One of the last entries I wrote in my old journal before I switched over was about exactly this issue, partially a rebuttal of Thomas Friedman and partially of the assertion of a friend which was similar to the assertions Pollan mentions coming from even the august liberal media: how can my action make any difference?

Because the climate-change crisis is at its very bottom a crisis of lifestyle — of character, even. The Big Problem is nothing more or less than the sum total of countless little everyday choices, most of them made by us (consumer spending represents 70 percent of our economy), and most of the rest of them made in the name of our needs and desires and preferences.

His approach is a little different from the one I took (and more academically phrased), but they’re quite compatible. I talked about moral consistency, which is in line with his mention of character. We have to call on ourselves to make the change, he says, and then we have moral standing to ask other people, and other countries, to change. I said, “To have any moral standing, I have to be acting out my own ethical standards to at least a high percentage. If I’m preaching and not practicing, what I say rightly has very little weight.”

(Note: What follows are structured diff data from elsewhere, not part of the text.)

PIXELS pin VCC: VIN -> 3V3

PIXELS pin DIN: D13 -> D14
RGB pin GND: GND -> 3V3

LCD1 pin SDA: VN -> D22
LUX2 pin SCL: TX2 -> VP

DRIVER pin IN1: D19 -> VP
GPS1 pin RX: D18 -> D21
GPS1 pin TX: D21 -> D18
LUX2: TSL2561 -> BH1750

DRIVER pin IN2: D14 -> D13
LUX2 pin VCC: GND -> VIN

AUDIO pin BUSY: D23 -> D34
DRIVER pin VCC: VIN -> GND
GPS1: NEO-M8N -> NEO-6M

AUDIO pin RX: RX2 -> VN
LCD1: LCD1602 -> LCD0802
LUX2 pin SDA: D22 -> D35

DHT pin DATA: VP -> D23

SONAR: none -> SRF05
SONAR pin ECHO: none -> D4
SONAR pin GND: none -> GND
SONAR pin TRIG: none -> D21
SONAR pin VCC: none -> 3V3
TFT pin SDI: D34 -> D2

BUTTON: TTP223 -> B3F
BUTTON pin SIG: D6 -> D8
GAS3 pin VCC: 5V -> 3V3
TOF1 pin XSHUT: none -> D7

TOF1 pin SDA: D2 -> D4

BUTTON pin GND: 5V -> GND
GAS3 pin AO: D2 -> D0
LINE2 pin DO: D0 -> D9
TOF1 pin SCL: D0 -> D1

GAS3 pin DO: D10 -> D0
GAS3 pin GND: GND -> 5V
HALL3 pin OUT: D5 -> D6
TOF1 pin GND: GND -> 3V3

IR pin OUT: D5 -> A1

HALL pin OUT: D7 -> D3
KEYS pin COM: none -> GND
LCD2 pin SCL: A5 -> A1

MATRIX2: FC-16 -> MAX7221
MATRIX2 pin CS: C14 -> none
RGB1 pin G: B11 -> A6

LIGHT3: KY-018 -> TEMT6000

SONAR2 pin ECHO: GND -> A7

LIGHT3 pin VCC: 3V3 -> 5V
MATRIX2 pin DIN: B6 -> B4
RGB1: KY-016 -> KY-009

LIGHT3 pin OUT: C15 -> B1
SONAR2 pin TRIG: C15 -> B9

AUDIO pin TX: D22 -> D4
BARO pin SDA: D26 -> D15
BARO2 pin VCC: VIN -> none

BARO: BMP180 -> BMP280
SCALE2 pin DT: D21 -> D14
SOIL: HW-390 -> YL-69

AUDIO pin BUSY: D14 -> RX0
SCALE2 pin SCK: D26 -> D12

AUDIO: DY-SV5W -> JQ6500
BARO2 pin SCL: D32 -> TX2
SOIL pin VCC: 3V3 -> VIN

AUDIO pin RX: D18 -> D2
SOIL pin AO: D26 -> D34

I discussed in greater depth what I called “demonstrated opportunity”, which is essentially what he’s describing here: if we change our choices, then there’s a knock-on effect in the economy because the economy is made up of our choices, and it shows that there’s an opportunity and a need for new kinds of services.

His article also called to mind a book I recently finished, called Deep Economy, by Bill McKibben. I have more to say about the book, but the point here is that McKibben outlines different personal and governmental choices people have made to move toward locality, community, and sustainability, and creates a vision of how our whole world could change by moving in that direction. But while he, like me and like Pollan, supports some of that change coming from ‘above’ (laws and governtment), he also emphasizes the necessity of personal and community choice, the need for responsibility to oneself and one’s community.

It may be old-fashioned to believe in personal virtue. But how far might we get if we are the people pointing the way?